Баратынский и Бродский - две вершины русской элегической традиции, две её крайние точки. Они не совпадают и не могут совпасть. Просто они находятся на одной высоте элегичности. Следует упомянуть о влиянии на творчество Бродского и поэзии Джона Донна. Иосиф Александрович начал читать Донна в 24 года. К тому времени, когда Бродский начал заниматься стихосложением, идея строфы вообще отсутствовала, поскольку отсутствовала литературная преемственность. Поэтому Бродского чрезвычайно заинтересовала изобретательность Джона Донна в строфике. Но это было влияние скорее формальное, влияние в области организации стихотворения, но не в его содержании. Бродский считал, что научился у Донна строфике. Но, по мнению Бродского, все английские поэты, которых он читал, оказали на него влияние, и не только великие поэты, но и посредственные; последние влияли даже в большей степени, потому что показывали, как не надо писать.

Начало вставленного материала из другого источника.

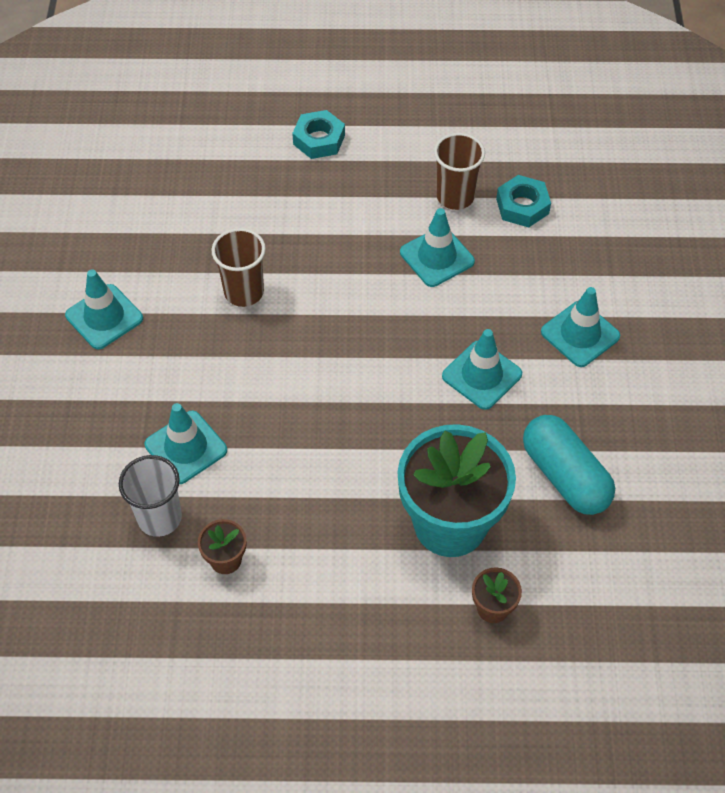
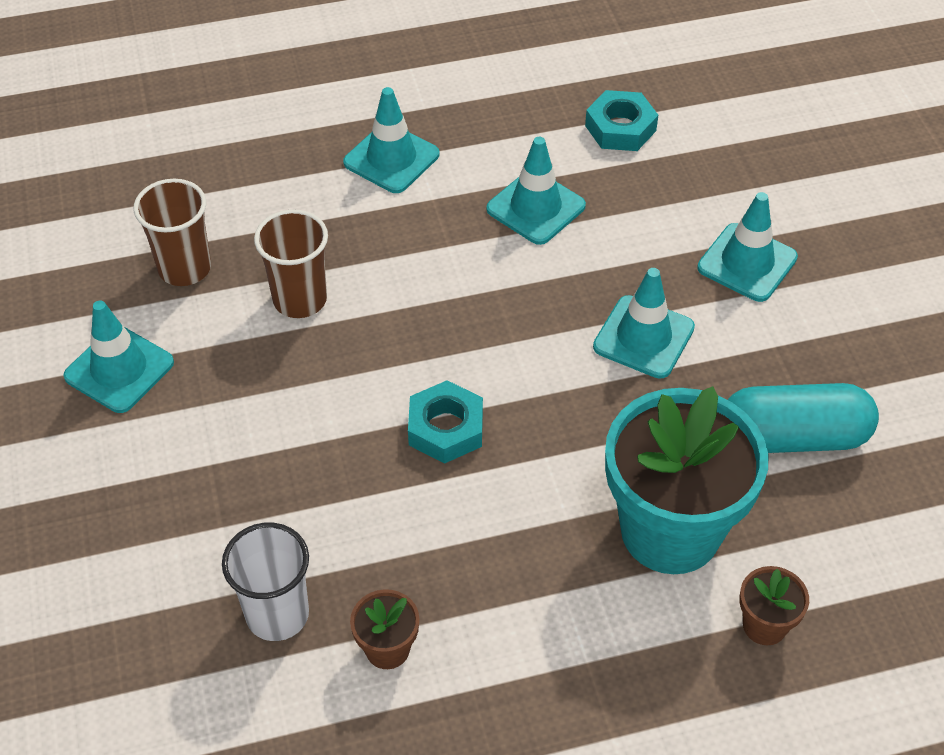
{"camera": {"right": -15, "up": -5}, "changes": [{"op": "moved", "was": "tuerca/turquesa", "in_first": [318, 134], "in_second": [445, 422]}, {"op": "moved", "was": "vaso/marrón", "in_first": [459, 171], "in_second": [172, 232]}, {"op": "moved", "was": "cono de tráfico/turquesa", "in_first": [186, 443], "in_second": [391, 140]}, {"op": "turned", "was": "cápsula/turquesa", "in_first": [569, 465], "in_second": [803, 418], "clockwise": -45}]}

Одна из наиболее интимных, болезненных тем поэзии И.А. Бродского - тема уходящего времени, смерти, старости - проговаривается через античный сюжет. Эта тема звучит во многих его стихах:

 

Ни страны, ни погоста

не хочу выбирать.

На Васильевский остров

я приду умирать.

Тезей на Крит не возвратился:

Ведь если человек может вернуться

на место преступленья, то туда,

где был унижен, он прийти не сможет.

(К Ликомеду на Скирос).

Но у тех, кто от него отгорожен по воле богов ли, правителей,

его самого, есть надежда:

Когда-нибудь придётся возвращаться…

Назад. Домой. К родному очагу.

И ляжет путь мой через этот город.

Дай Бог…

( Там же).

 

Стихотворение Бродского Я памятник воздвиг себе иной! восходит к произведениям многих авторов - Горация Флакка, Пушкина, к переводам Ломоносова, стихотворениям Державина, Фета, Брюсова, Рыльского, Тарковского.